Flight of the Navigator
|Flight of the Navigator|
Theatrical release poster
|Directed by||Randal Kleiser|
|Produced by||Dimitri Villard
|Screenplay by||Michael Burton
|Story by||Mark H. Baker|
Paul Reubens (voice)
Sarah Jessica Parker
|Music by||Alan Silvestri|
|Editing by||Jeff Gourson|
|Studio||Producers Sales Organization|
|Distributed by||Walt Disney Pictures|
|Release date(s)||July 30, 1986|
|Running time||90 minutes|
Flight of the Navigator is a 1986 science fiction film directed by Randal Kleiser and written by Mark H. Baker and Michael Burton, about a 12-year-old boy named David who is abducted by an alien spacecraft and finds himself caught in a world that has changed around him.
The film's producers initially sent the project to Walt Disney Pictures in 1984, but as the studio was unable to approve it, Navigator was sent to Producers Sales Organization, which made a deal with Disney to distribute the film in the United States. It was partially shot in Fort Lauderdale, Florida and in Norway, it being a co-production with Norwegian Viking Film.
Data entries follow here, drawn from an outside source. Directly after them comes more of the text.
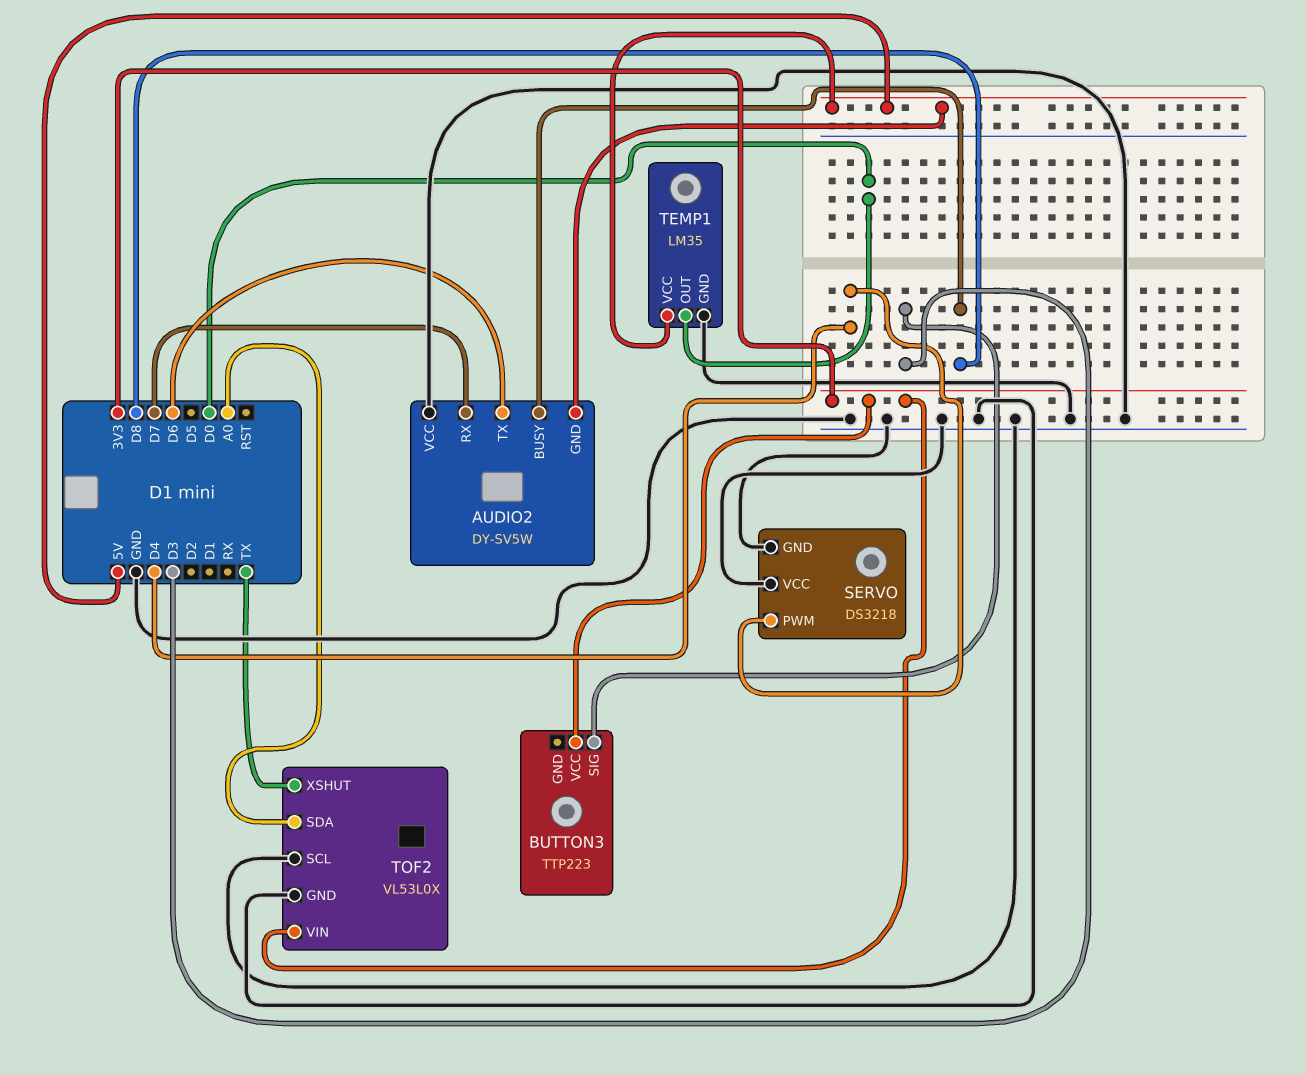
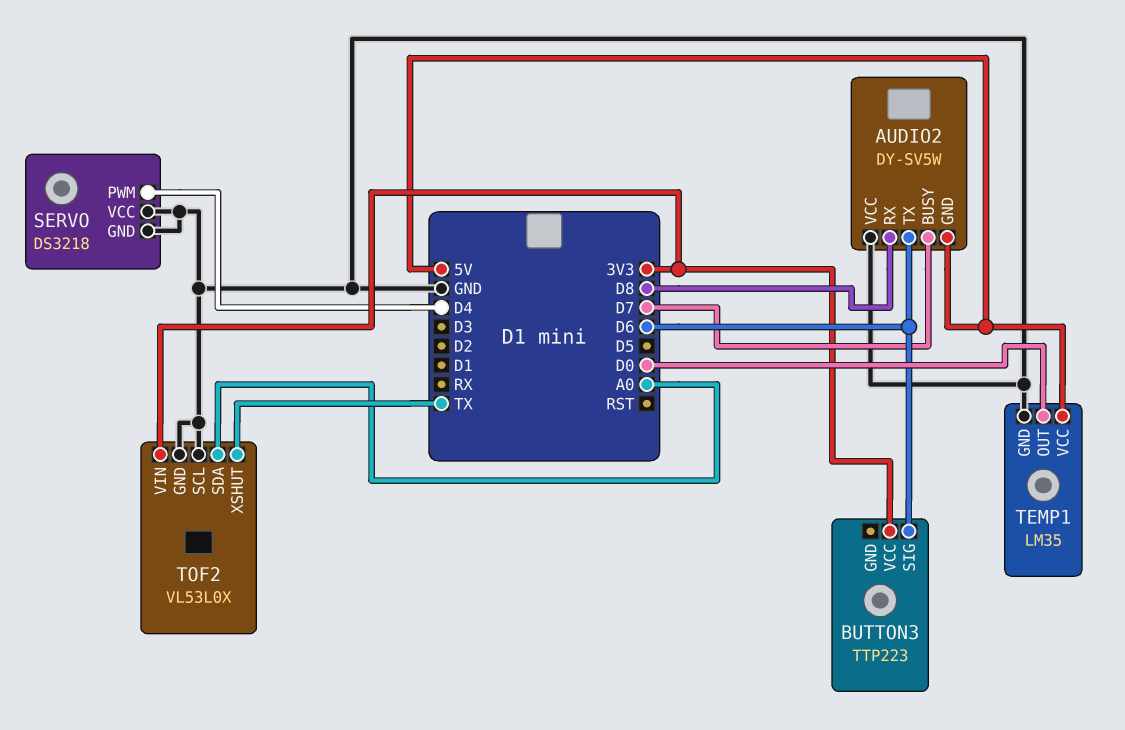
AUDIO2 pin BUSY: D8 -> D7
AUDIO2 pin RX: D7 -> D8
BUTTON3 pin SIG: D3 -> D6

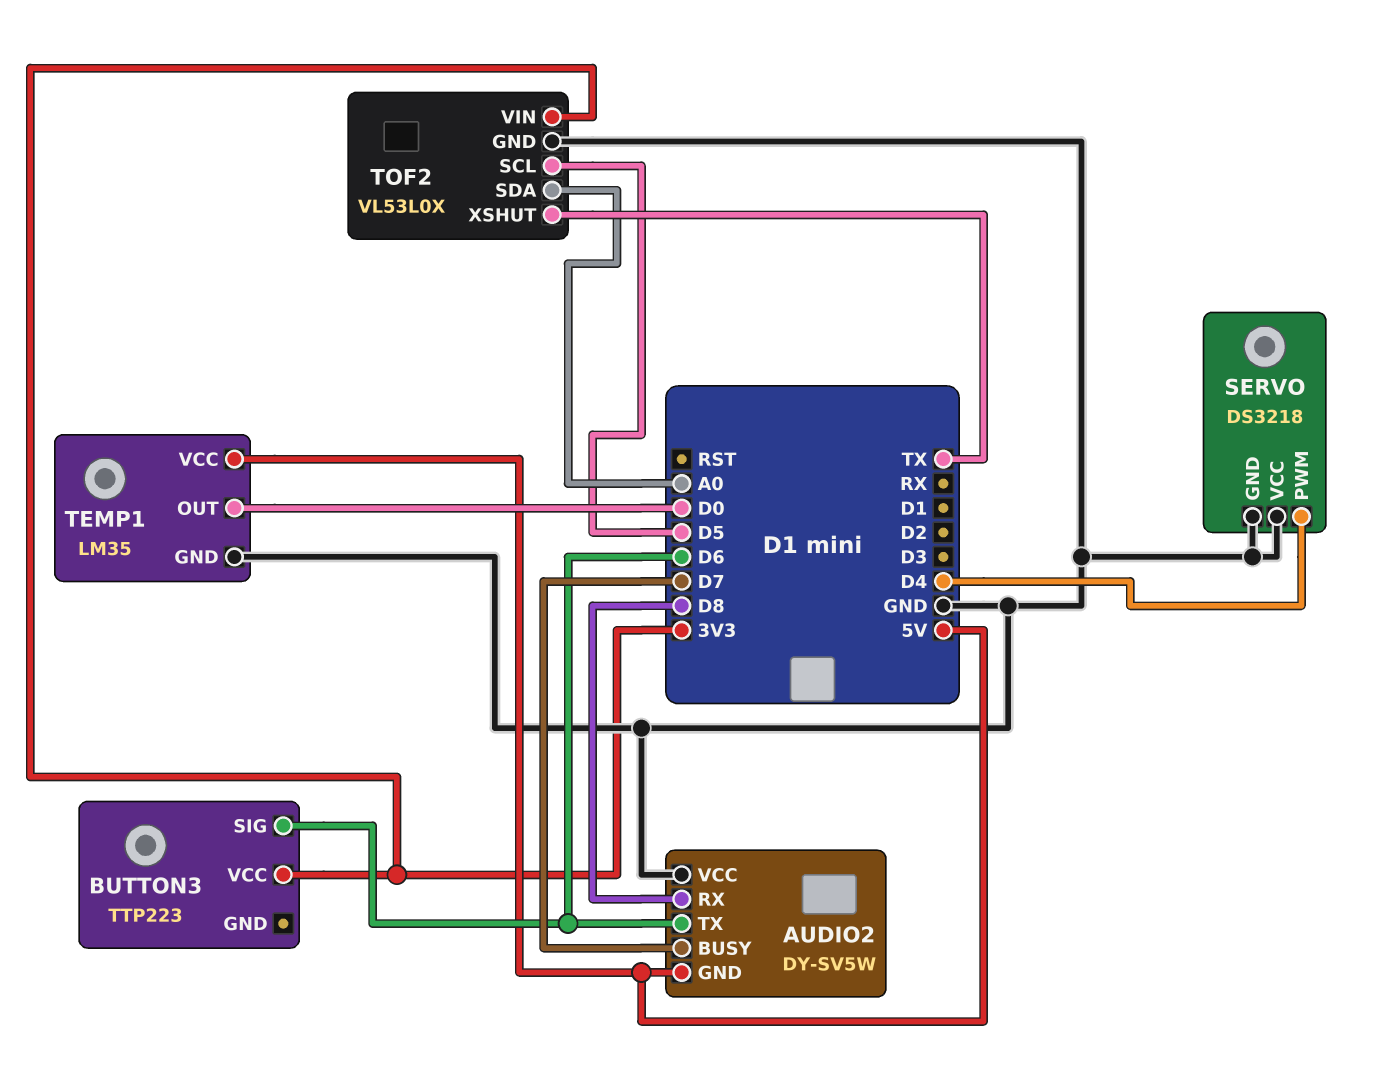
TOF2 pin SCL: GND -> D5

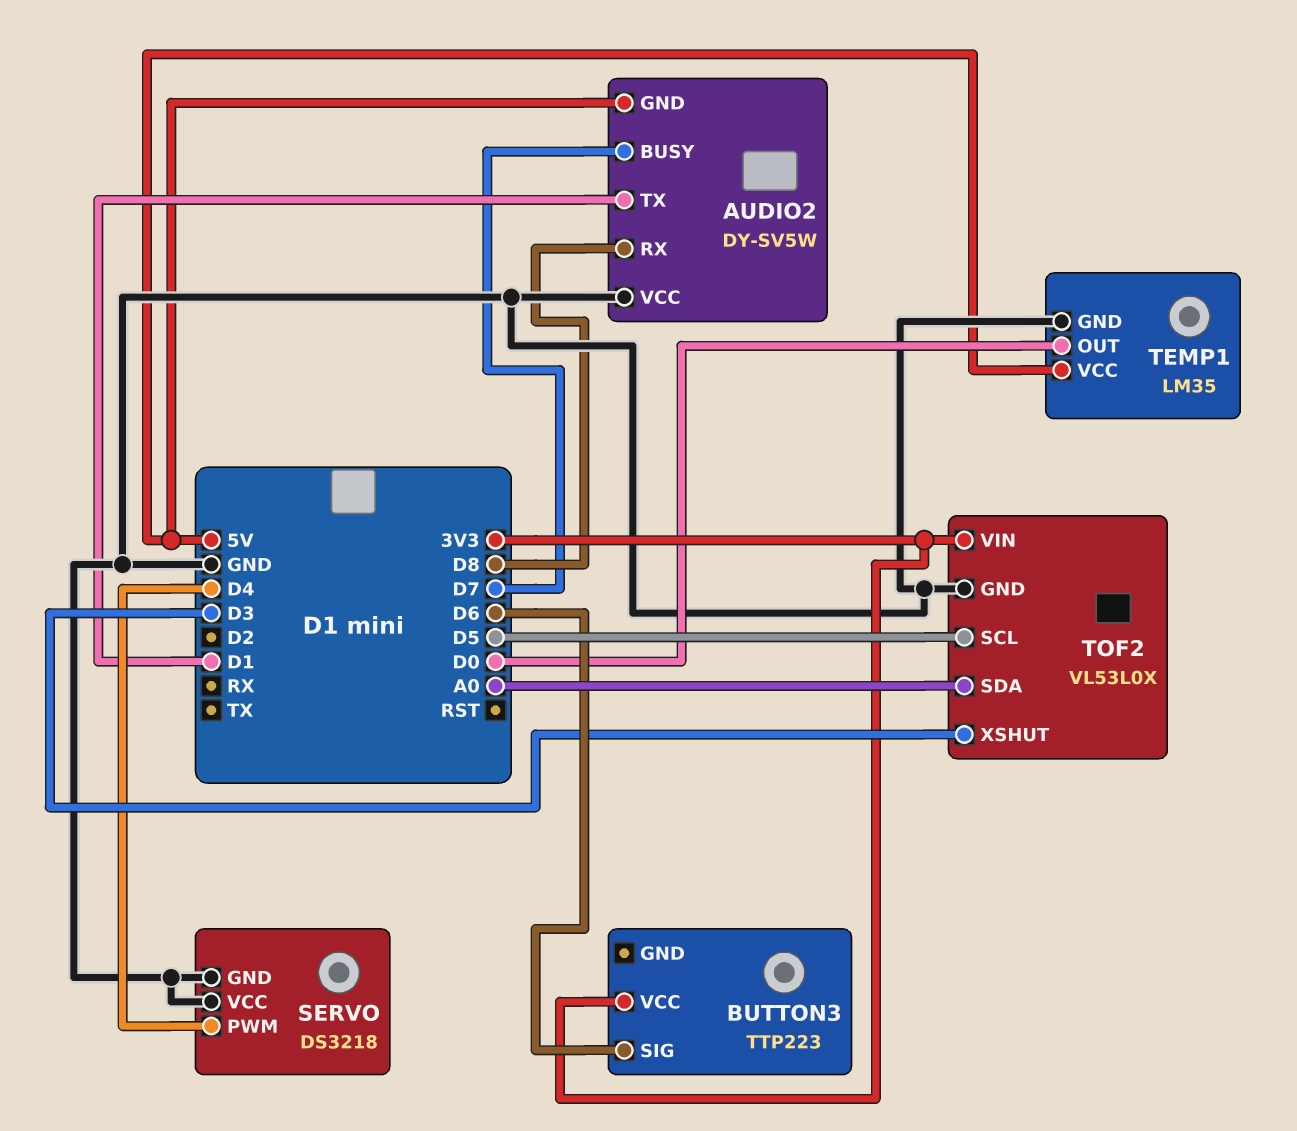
AUDIO2 pin TX: D6 -> D1
TOF2 pin XSHUT: TX -> D3

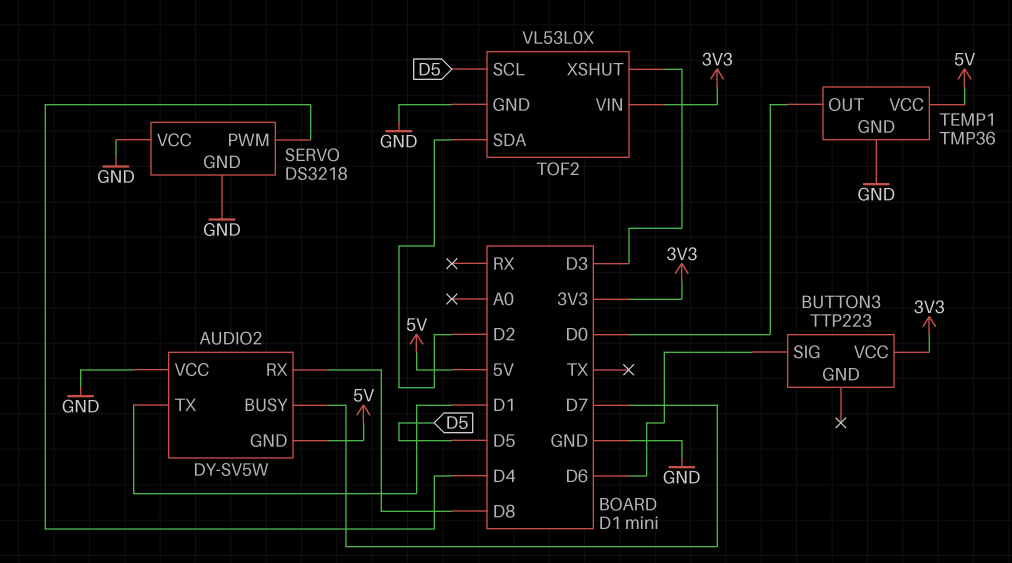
TEMP1: LM35 -> TMP36
TOF2 pin SDA: A0 -> D2

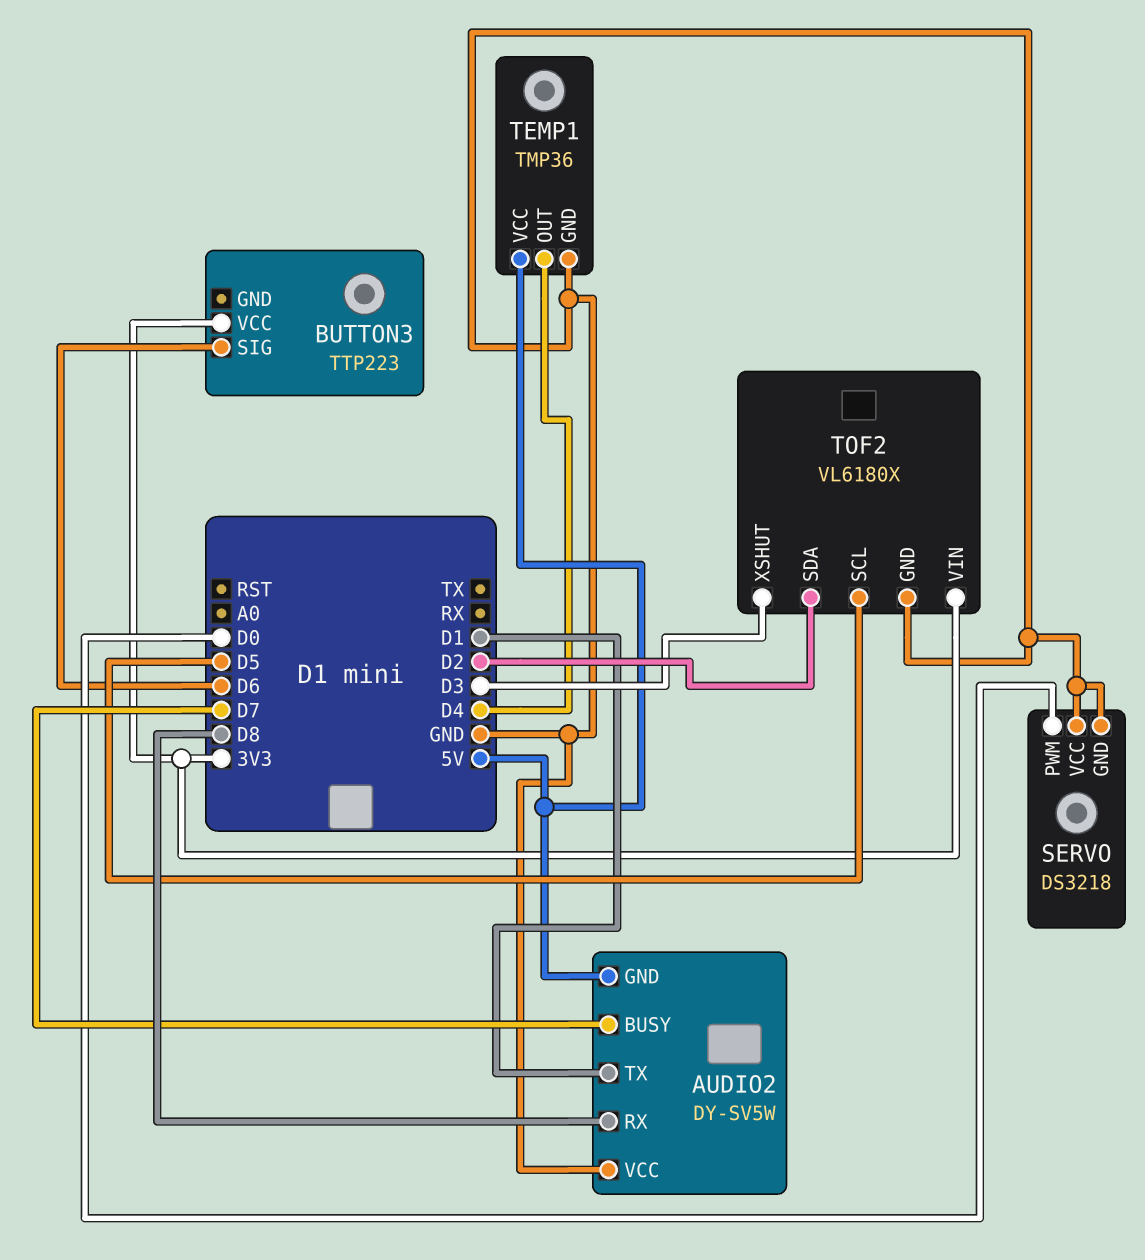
SERVO pin PWM: D4 -> D0
TEMP1 pin OUT: D0 -> D4
TOF2: VL53L0X -> VL6180X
||This article's plot summary may be too long or excessively detailed. (April 2013)|
David Freeman (Joey Cramer) is an average 12-year-old American boy living in Fort Lauderdale, Florida in 1978. On the night of July 4, his mother Helen (Veronica Cartwright), asks him to get his 8 year-old brother, Jeff (Albie Whitaker), from a friend's house on the other side of the woods. While walking through the woods, he is startled by a freight train and accidentally falls down a ravine, knocking himself unconscious. He wakes up after what seems like a few moments and walks home. He is shocked to find that his family no longer lives there; somehow he's traveled eight years into the future, to 1986. The police take him to a house where he is reunited with his family, including his brother who is now 16 years old.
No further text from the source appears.